Mais un jour, un mystérieux étranger lui demande de lui construire une biographie angolaise. Ventura, réticent, s'exécute néanmoins, Mal lui en a pris : pour une fois, le passé qu'il a créé se réveille, surgit dans le présent et bouleverse celui-ci, au grand dam des protagonistes.
Curieux roman que voilà, où le narrateur est un gecko qui vit dans la maison de Ventura, et dont on apprend qu'il était un homme dans une vie antérieure . En plus de nous relater les événements, le gecko nous livre le récit de ses rêves et les souvenirs de cette vie humaine.
Entre rêve et réalité, cette fable teintée de fantastique interroge sur la mémoire et la façon dont elle (re)construit le passé, plus ou moins fidèlement, plus ou moins consciemment, et sur les conséquences de cette démarche sur le présent et le futur.

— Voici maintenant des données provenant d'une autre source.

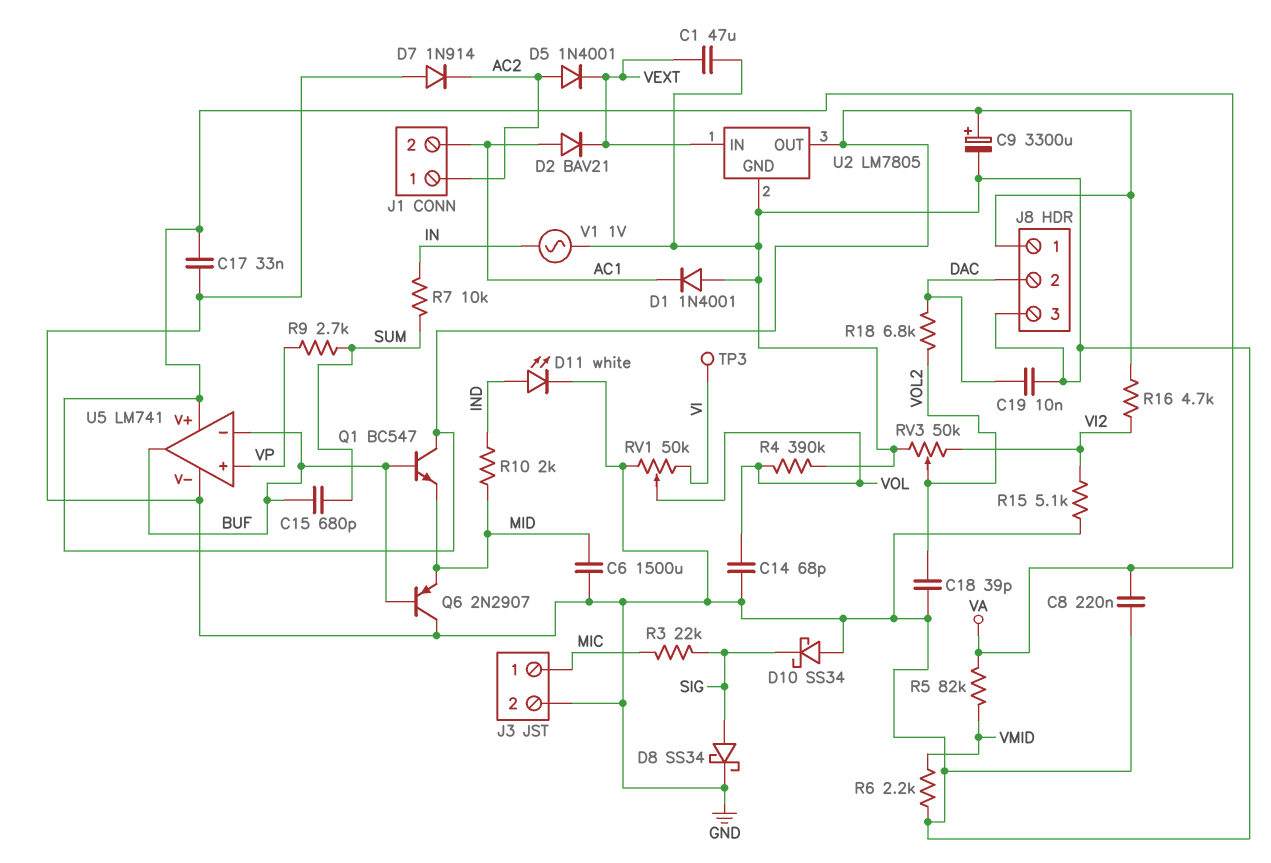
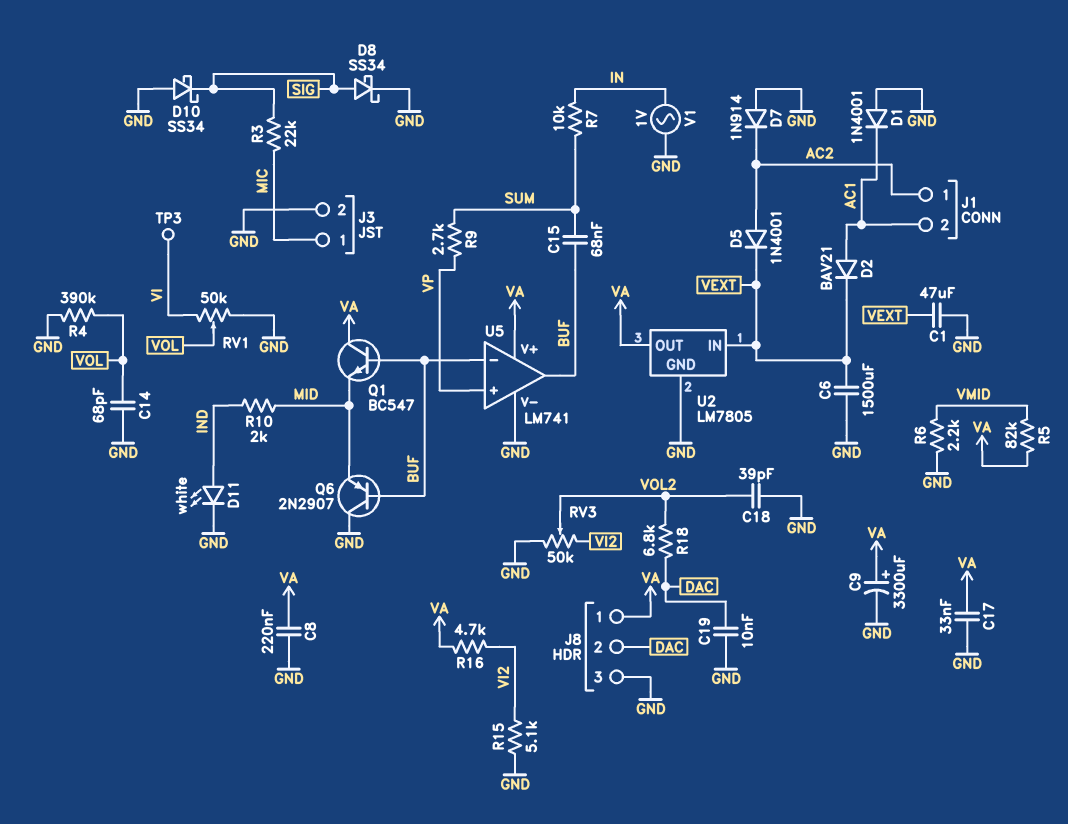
C6: 1500uF (GND, MID) -> 1500uF (GND, VEXT)
C15: 680pF (BUF, SUM) -> 68nF (BUF, SUM)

Ce texte poétique m'a offert ce paradoxe qu'il a beaucoup de charme et est agréable à lire, mais qu'il est en même temps difficile à cerner : je n'ai pas trop compris où voulait en venir l'auteur, faute peut-être de ne pas suffisamment connaître le contexte angolais. Pour avoir déjà lu d'autres romans d'Agualusa, je suppose qu'il a voulu une nouvelle fois dénoncer les dérives de la politique de son pays, qui n'a toujours pas digéré son tumultueux passé post-colonial, fait de dictature et de guerre civile.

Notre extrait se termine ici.